Semantic LLM caching can reduce the cost and latency of your RAG application.

The semantic caching of LLM (Large Language Model), applications, optimizes the performance through storage and reuse based upon similarity in terms of content rather than exact matches. A new query will be converted into an embedded text and is compared to cached results using similarity searching. If a close match is found (above a similarity threshold), the cached response is returned instantly—skipping the expensive retrieval and generation process. If not, then the entire RAG process is executed and the response-query pair will be added to the cache.

In RAG, the cache is typically set up to only store responses for actual questions, and not each possible query. The API is able to reduce the latency of repeated questions or those that have been slightly changed. This article will look at an example that shows how caching reduces both costs and response times in LLM applications. Click here to see the FULL CODES here.

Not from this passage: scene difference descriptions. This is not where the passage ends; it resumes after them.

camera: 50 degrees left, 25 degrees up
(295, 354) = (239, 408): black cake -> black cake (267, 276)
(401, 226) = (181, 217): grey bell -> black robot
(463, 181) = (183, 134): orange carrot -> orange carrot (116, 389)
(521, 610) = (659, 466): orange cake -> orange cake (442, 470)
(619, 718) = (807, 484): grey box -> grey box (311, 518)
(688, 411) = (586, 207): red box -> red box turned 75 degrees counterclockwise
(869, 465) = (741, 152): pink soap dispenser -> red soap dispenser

Semantic cache functions by saving and retrieving answers based on meaning rather than exact wording of queries. The semantic content of each incoming request is represented by a vector embedded. The system then performs a similarity search—often using Approximate Nearest Neighbor (ANN) techniques—to compare this embedding with those already stored in the cache.

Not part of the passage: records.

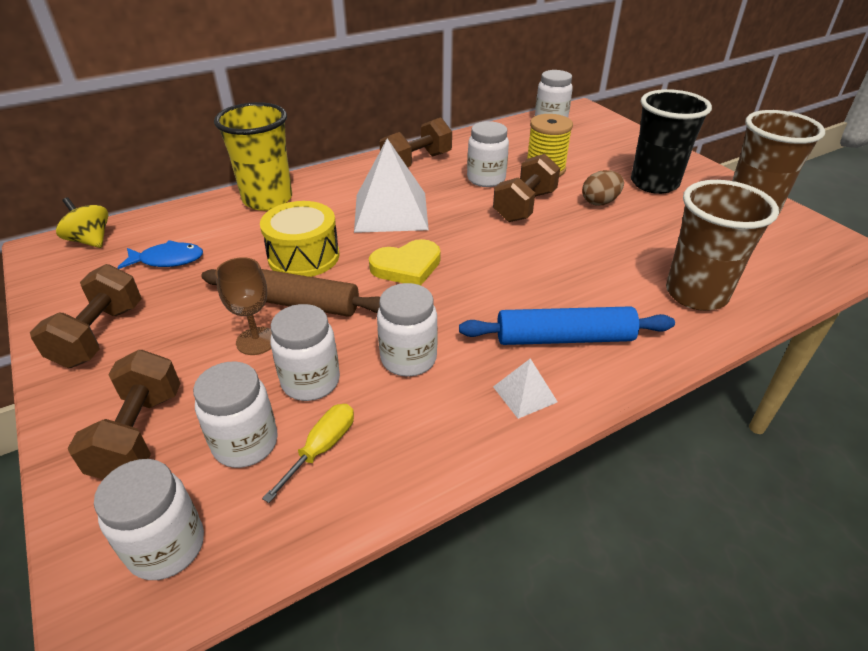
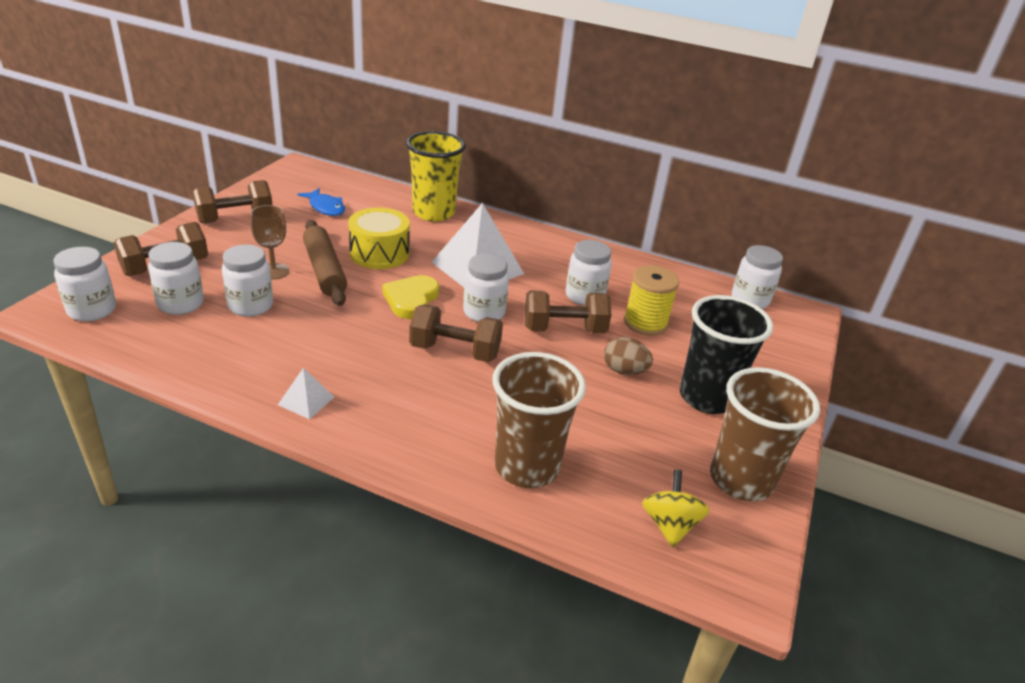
camera: 50 degrees right, 5 degrees down
(91, 240) = (320, 175): yellow spinning top -> yellow spinning top (669, 525)
(322, 448) = (194, 332): yellow screwdriver -> none
(407, 266) = (411, 299): yellow heart -> yellow heart turned 75 degrees clockwise
(408, 359) = (304, 336): white jar -> white jar (484, 312)
(417, 162) = (567, 254): brown dumbbell -> brown dumbbell (455, 351)
(564, 338) = (390, 402): blue rolling pin -> none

The cached response will be returned immediately if a query and response pair is sufficiently similar (i.e. its similarity scores exceed a threshold). This avoids expensive retrieval steps or generation. If not, then the entire RAG pipeline is executed, retrieving the documents, and generating the new answer. This response will be cached for later use. See the FULL CODES here.

In a RAG application, semantic caching only stores responses for queries that have actually been processed by the system—there’s no pre-caching of all possible questions. The cache can contain the embedded query, the response and any other information that is generated by the LLM.

According to the design of the system, the cache can store either the final LLM outputs or the documents retrieved, but not both. Cache entries can be managed by policies such as time-tolive expiration (TTL), or least recently used (LRU) deletion. This ensures that recent queries or those frequently accessed remain in the cache over time. See the FULL CODES here.

Installing dependencies

Create dependencies

Import os
From getpass import Getpass
os.environ['OPENAI_API_KEY'] = getpass('Enter OpenAI API Key: ')

OpenAI will be used in the tutorial but any LLM can also be used.

OpenAI import OpenAI
Client = OpenAI()

Running repeated queries without caching

This section runs the GPT-4.1 directly 10 times to see how much time it takes without caching. This is because each call results in a complete LLM calculation and response generation. See the FULL CODES here.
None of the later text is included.